Literasi sudah ber-evolusi lebih “gendut” dan
“kencang”, semakin menguatkan kualitas pertahanannya di zaman ini. Jika tubuh kering kita tidak mendapat nutrisi
yang bersifat literate, maka angin akan membawa tubuh yang tk bervitamin hilang
tersapu angin.
Implementasi dari literasi yang terdidik dan
berbudaya telah menerbangkan wacana yang semestinya menjadi angin segar untuk
kemajuan sebuah bangsa. Implementasi
yang terpusat ini harus secara optimal tertertama melalui lembaga pendidikan
formal sebagai pembangunan literasi pertama.

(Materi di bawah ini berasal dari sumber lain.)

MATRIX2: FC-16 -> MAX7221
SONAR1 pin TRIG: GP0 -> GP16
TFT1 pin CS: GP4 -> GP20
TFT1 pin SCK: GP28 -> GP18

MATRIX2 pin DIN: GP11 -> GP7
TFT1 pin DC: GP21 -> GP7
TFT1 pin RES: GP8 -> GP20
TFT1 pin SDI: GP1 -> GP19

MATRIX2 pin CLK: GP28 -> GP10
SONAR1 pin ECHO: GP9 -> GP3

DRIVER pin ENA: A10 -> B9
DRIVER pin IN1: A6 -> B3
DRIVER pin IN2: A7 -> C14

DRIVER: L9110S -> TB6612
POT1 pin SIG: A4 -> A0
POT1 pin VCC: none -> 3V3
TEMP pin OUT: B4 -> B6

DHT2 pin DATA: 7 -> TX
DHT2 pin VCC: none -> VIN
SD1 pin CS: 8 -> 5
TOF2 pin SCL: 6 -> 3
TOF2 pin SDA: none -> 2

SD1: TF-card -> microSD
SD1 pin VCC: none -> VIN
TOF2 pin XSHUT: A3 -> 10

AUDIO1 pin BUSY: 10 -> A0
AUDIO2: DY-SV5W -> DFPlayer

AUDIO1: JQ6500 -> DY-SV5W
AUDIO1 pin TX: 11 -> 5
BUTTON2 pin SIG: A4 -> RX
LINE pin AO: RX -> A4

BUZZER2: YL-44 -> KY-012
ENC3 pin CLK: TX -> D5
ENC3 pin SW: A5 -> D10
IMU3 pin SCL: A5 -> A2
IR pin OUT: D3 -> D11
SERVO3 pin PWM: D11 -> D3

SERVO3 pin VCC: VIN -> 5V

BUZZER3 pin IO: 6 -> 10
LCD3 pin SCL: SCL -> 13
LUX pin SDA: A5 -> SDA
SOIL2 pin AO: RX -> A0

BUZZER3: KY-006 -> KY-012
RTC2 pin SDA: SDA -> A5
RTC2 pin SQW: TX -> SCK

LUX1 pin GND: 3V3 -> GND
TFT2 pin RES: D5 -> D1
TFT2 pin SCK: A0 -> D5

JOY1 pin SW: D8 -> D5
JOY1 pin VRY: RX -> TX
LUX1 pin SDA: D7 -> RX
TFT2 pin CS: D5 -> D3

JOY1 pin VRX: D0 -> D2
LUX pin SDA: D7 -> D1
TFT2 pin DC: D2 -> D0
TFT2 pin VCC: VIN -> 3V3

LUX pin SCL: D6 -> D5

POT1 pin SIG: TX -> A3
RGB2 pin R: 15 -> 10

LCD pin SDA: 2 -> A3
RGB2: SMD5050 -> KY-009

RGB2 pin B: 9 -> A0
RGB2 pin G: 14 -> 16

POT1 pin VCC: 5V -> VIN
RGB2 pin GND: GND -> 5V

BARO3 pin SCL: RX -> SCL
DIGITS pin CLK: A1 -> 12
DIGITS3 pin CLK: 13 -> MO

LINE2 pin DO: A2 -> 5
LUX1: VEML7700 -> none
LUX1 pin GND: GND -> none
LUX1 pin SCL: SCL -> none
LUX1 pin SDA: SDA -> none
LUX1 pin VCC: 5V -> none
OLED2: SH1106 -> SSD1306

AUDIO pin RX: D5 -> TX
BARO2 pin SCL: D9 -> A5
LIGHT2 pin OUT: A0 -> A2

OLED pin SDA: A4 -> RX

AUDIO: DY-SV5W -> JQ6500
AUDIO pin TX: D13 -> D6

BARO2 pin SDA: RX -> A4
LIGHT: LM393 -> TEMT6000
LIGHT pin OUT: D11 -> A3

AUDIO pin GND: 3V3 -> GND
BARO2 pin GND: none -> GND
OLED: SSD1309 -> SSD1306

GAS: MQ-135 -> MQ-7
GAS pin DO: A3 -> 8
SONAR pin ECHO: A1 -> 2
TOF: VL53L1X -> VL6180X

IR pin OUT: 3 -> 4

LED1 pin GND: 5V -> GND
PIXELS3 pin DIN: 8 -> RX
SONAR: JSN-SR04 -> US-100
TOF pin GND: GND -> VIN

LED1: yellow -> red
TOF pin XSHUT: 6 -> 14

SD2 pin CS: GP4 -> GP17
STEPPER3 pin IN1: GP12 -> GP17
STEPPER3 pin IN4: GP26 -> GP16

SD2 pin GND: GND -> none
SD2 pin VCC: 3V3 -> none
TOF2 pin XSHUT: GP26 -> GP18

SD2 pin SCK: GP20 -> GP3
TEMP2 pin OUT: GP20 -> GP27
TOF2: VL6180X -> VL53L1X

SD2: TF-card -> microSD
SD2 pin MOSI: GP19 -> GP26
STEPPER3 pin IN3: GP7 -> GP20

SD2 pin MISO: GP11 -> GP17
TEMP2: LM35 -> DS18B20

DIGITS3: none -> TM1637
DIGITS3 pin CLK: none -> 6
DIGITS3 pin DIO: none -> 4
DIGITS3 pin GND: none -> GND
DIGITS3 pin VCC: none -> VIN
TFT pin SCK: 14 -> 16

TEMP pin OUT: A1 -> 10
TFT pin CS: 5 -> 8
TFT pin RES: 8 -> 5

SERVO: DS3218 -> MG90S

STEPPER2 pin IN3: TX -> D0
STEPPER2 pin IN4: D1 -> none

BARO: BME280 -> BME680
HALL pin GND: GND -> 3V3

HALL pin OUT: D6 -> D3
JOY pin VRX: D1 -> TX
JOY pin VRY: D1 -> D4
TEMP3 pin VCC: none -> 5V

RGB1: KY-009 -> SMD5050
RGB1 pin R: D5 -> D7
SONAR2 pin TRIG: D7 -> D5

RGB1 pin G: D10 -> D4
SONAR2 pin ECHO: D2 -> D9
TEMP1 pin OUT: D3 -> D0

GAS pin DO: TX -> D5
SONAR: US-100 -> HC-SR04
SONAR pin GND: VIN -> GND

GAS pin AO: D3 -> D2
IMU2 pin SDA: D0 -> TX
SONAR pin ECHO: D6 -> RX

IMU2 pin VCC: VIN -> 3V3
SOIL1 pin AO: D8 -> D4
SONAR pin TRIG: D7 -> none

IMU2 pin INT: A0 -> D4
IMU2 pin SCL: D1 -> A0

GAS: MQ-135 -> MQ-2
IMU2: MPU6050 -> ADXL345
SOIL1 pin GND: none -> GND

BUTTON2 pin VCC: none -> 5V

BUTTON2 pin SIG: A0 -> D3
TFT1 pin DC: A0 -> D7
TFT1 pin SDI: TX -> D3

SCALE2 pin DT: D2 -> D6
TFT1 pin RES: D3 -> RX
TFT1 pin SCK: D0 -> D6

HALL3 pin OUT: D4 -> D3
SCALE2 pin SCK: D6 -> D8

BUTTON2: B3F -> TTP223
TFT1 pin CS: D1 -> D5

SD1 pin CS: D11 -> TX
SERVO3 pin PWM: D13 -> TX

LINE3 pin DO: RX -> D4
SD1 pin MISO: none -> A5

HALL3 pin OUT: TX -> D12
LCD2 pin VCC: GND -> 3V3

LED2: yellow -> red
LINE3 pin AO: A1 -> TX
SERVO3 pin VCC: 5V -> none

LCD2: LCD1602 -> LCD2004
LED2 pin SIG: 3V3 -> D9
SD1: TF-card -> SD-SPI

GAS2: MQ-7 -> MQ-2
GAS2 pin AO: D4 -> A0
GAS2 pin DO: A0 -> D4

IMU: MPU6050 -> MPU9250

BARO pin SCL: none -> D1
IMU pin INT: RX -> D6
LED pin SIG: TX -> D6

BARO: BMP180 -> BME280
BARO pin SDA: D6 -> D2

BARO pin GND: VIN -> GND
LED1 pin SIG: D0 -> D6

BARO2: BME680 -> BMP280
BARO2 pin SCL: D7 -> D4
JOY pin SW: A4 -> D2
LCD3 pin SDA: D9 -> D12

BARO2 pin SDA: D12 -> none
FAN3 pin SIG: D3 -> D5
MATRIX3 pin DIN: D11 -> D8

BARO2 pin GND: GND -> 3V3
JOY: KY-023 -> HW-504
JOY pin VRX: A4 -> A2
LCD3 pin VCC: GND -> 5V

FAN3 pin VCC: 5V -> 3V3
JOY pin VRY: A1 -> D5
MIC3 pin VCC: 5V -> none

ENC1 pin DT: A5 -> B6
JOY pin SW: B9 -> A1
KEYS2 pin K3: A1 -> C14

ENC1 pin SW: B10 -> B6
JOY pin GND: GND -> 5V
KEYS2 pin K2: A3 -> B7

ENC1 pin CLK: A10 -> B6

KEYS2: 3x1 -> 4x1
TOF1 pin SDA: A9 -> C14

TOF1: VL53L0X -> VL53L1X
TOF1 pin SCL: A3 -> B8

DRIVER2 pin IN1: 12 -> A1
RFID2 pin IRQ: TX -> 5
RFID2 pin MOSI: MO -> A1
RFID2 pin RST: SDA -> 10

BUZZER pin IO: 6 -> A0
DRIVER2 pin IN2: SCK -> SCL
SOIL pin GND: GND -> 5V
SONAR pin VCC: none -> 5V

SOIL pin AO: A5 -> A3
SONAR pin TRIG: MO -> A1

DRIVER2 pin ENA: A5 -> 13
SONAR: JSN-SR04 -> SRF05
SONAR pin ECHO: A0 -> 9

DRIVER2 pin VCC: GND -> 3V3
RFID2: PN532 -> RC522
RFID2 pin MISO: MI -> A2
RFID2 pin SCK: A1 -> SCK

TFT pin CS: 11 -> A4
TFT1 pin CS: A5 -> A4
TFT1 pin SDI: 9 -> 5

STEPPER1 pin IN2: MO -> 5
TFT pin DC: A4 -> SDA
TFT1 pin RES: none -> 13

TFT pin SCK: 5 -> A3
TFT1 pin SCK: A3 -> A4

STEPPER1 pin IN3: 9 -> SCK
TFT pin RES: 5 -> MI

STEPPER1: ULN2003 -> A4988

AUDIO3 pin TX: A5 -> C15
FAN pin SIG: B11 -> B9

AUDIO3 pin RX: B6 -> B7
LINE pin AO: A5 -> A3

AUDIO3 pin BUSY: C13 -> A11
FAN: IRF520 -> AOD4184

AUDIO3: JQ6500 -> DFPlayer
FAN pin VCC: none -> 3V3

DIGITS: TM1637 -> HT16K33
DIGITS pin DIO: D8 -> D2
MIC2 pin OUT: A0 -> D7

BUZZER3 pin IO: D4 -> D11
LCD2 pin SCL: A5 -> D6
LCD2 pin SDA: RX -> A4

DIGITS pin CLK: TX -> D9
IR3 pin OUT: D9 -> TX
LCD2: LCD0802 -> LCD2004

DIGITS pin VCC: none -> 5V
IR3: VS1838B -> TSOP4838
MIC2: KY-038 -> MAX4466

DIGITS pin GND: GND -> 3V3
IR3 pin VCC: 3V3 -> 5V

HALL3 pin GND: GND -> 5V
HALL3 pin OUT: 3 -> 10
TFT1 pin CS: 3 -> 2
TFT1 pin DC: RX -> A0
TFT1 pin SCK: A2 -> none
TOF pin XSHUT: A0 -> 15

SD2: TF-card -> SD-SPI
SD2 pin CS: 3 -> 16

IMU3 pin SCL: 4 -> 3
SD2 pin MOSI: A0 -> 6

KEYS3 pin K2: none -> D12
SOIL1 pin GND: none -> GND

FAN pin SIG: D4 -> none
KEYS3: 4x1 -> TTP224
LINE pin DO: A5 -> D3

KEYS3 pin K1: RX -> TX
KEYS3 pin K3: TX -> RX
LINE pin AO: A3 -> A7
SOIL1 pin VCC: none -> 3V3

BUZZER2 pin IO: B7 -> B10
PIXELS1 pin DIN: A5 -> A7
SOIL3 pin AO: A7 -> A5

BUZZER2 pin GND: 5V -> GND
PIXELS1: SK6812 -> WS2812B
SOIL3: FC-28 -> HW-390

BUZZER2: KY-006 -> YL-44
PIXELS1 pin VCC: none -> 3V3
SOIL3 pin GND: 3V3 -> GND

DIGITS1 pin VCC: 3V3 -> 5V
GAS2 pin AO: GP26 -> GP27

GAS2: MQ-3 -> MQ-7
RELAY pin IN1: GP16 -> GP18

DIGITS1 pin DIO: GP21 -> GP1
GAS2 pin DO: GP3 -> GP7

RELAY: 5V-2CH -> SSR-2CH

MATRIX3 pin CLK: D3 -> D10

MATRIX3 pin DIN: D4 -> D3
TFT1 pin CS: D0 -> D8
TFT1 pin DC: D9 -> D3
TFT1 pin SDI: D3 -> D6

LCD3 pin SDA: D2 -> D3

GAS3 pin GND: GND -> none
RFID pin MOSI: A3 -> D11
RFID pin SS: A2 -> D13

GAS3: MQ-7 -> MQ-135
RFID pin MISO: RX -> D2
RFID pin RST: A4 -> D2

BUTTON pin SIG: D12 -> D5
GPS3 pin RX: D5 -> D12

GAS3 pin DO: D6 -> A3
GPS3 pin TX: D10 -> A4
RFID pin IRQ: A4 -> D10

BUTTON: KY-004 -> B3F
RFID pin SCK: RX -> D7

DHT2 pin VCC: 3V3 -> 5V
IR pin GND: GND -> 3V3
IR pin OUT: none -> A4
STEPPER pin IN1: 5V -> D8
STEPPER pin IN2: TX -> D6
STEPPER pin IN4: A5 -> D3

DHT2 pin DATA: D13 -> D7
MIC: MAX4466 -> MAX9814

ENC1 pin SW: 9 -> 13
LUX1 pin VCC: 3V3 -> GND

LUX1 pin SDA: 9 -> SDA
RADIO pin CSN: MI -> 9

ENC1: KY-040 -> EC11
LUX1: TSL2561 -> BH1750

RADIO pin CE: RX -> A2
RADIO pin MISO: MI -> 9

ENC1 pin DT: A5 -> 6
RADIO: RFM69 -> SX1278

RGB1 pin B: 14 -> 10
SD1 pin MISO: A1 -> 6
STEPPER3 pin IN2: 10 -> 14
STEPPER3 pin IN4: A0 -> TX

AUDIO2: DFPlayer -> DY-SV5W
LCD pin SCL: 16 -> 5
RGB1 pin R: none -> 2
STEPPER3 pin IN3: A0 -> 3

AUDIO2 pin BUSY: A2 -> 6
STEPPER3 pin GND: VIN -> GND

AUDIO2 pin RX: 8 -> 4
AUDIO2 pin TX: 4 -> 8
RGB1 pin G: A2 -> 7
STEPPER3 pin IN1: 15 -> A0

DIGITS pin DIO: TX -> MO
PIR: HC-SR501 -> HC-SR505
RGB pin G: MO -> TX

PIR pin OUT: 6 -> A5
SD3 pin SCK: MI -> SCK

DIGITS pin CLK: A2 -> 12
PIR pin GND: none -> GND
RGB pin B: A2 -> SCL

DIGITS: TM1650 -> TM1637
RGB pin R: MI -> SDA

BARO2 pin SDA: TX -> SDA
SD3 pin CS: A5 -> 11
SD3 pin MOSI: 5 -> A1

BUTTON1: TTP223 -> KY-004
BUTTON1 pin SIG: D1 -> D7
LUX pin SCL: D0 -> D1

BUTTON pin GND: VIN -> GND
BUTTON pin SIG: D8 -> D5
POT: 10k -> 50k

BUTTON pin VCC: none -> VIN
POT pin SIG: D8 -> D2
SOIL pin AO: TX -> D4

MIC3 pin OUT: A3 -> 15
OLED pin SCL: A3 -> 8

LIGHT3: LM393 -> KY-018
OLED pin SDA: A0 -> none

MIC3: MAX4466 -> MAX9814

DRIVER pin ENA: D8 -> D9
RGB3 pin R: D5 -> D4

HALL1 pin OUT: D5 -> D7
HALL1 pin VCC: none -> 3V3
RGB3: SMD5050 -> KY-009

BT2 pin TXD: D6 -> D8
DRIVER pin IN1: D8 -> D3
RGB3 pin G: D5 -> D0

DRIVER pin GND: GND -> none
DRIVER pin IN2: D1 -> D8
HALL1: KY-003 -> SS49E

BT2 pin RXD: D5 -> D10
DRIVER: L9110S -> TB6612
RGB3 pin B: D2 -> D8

Nah, perbaikan rekayasa literasi menyangkut empat dimensi; lingustik
atau focus teks, kognitif atau focus minda, sosiokultural atau focus kelompok,
perkembangan atau focus pertumbuhan.
(Kucer, 2005 : 293 – 4).
Sedangkan menurut Kern (2000 : 38) menyebutkan tiga
dimensi, yaitu dimensi linguistic, sosiokultural, dan kognitif atau
metakognitif. Kemudian tempat literasi
yang pas dan baik itu berbeda pada empat dimensi tadi yang saling
berhubungan. Penunjang implementasi
literasi membaca dan menulis adalah pengajaran bahasa atau language arts yang
baik menghasilkan orang literate yang mampu menggunakan keempatdimensi ini
secara serempak, aktif dan terintegrasi.
Berikut dimensi literasi membaca dan menulis:
(Linguistik (texts), Sosiokultural (group), Kognitif (mind), Perkembangan
(growth). Maka, literasi membaca dan
menulis akan terciptaa dengan baik jika keempat dimensi tersebut terhubung dan
terpusat. Tentu dengan pengguanaan bahas
secara efektif dan efisien.
Salah satu makna dari dimensi tersebut ialah
pengetahun perkembangan (focus pada pertumbuhan). Proses menjadi seorang yang ber-literate
perlu berangsur untuk menguasai sejumlah pengetahuan ihwal: (1) pembelajar yang
aktif dan konstruktif dalam perkembangan literasinya, (2) pemakai berbagai
strategi dan proses mengonstruksi berbagai dimensi literasi seperti pengumpulan
data, mengajukan hipotesis, menguji hipotesis, dan memodifikasi hipotesis, (3)
pengamatan atas, dan melakukan transaksi dengan mereka yang lebih fasih di
dalam dan di luar kelompok sosial dan lembaga seperti terkait etnik, budaya,
agama, keluarga, pekerjaan, sekolah dan pemerintahan, (4) bagaimana menggunakan
dukungan dan mediasi dari pelaku literasi yang lebih fasih di dalamdan di luar
kelompok sosial dan lembaga, (5) pemanfaatan pengetahuan yang diperoleh
lewat membaca, (6) bagaimana menegosiasi
makna tekstual. Itu dia kenapa kesadaran
berliterasi teramat harus berproses sepanjang helaan nafas yang masih
tertinggal (belum meninggal), bahagia rasanya jika setiap makanan yang kita
santap selalu berbumbu literasi. Gurih!